2.2. L’accoglimento del secondo e del quinto motivo assorbe la disamina delle residue censure.
3.1. In conclusione, vanno accolti il secondo e il quinto motivo, con assorbimento di quelli restanti; per l’effetto, si cassa il decreto impugnato in relazione ai motivi accolti e si rinvia, anche per le spese, al Tribunale di Padova, che si atterrà ai seguenti principi di diritto:
“Ai sensi tanto dell’art. 2087 c.c. quanto dell’art. 7 d.lgs. n. 626/94
(applicabile ratione temporís), che disciplina l’affidamento di lavori in appalto
all’interno dell’azienda, il committente nella cui disponibilità permanga
l’ambiente di lavoro è obbligato ad adottare tutte le misure necessarie a
tutelare l’integrità e la salute dei lavoratori, ancorché dipendenti dell’impresa
appaltatrice, misure che consistono nel fornire adeguata informazione ai singoli lavoratori circa le situazioni di rischio, nel predisporre tutte le misure
necessarie a garantire la sicurezza degli impianti e nel cooperare con
l’appaltatrice nell’attuazione degli strumenti di protezione e prevenzione dei
rischi connessi sia al luogo di lavoro sia all’attività appaltata”.

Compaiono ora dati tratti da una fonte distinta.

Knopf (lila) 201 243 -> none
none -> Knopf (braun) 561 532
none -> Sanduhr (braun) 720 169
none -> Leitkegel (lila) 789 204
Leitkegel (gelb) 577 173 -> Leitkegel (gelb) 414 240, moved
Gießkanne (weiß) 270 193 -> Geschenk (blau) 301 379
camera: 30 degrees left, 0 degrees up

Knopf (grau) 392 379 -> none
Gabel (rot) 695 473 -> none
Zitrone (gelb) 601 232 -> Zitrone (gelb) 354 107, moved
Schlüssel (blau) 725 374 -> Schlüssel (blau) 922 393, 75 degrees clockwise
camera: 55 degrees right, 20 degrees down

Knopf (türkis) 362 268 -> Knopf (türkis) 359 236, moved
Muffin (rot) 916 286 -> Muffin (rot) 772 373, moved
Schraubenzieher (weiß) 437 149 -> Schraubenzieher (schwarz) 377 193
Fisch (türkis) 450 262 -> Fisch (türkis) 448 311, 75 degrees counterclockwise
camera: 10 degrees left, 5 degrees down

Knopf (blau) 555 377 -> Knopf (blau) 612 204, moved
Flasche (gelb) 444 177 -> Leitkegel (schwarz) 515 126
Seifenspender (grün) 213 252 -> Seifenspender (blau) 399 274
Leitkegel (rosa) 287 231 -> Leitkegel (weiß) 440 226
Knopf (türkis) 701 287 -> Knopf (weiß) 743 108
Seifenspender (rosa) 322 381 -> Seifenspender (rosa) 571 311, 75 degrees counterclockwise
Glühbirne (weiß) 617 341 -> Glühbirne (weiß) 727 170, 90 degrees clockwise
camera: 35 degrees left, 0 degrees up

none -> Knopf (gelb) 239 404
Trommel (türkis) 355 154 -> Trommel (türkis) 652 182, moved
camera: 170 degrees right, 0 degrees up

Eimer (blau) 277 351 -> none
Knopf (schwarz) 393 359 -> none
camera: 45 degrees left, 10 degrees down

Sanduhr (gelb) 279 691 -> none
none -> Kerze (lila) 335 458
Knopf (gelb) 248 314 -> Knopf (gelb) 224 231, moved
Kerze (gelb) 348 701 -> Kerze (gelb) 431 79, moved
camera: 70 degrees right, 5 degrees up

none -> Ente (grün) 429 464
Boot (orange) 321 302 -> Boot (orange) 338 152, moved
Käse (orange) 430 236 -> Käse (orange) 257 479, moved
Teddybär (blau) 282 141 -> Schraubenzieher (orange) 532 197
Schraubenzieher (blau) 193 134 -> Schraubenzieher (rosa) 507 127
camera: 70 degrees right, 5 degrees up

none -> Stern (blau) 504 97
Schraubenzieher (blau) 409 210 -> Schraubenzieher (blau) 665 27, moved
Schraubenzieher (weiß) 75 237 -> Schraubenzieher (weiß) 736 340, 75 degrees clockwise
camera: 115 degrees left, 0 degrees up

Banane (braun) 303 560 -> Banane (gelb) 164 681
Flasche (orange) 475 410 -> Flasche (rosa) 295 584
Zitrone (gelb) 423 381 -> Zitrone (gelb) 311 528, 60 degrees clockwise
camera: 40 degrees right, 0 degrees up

“In tema di infortuni sul lavoro e di c.d. rischio elettivo, premesso che la ratio
di ogni normativa antinfortunistica è proprio quella di prevenire le condizioni di
rischio insite negli ambienti di lavoro e nella possibile negligenza, imprudenza o imperizia degli stessi lavoratori, destinatari della tutela, la responsabilità
esclusiva del lavoratore sussiste soltanto ove questi abbia posto in essere un
contegno abnorme, inopinabile ed esorbitante rispetto al procedimento
lavorativo e alle direttive ricevute, così da porsi come causa esclusiva
dell’evento, creando egli stesso condizioni di rischio estraneo a quello connesso alle normali modalità del lavoro da svolgere. In assenza di tale contegno da parte del lavoratore, l’eventuale suo coefficiente colposo nel determinare l’evento è irrilevante sia sotto il profilo causale sia sotto quello dell’entità del risarcimento dovuto.”.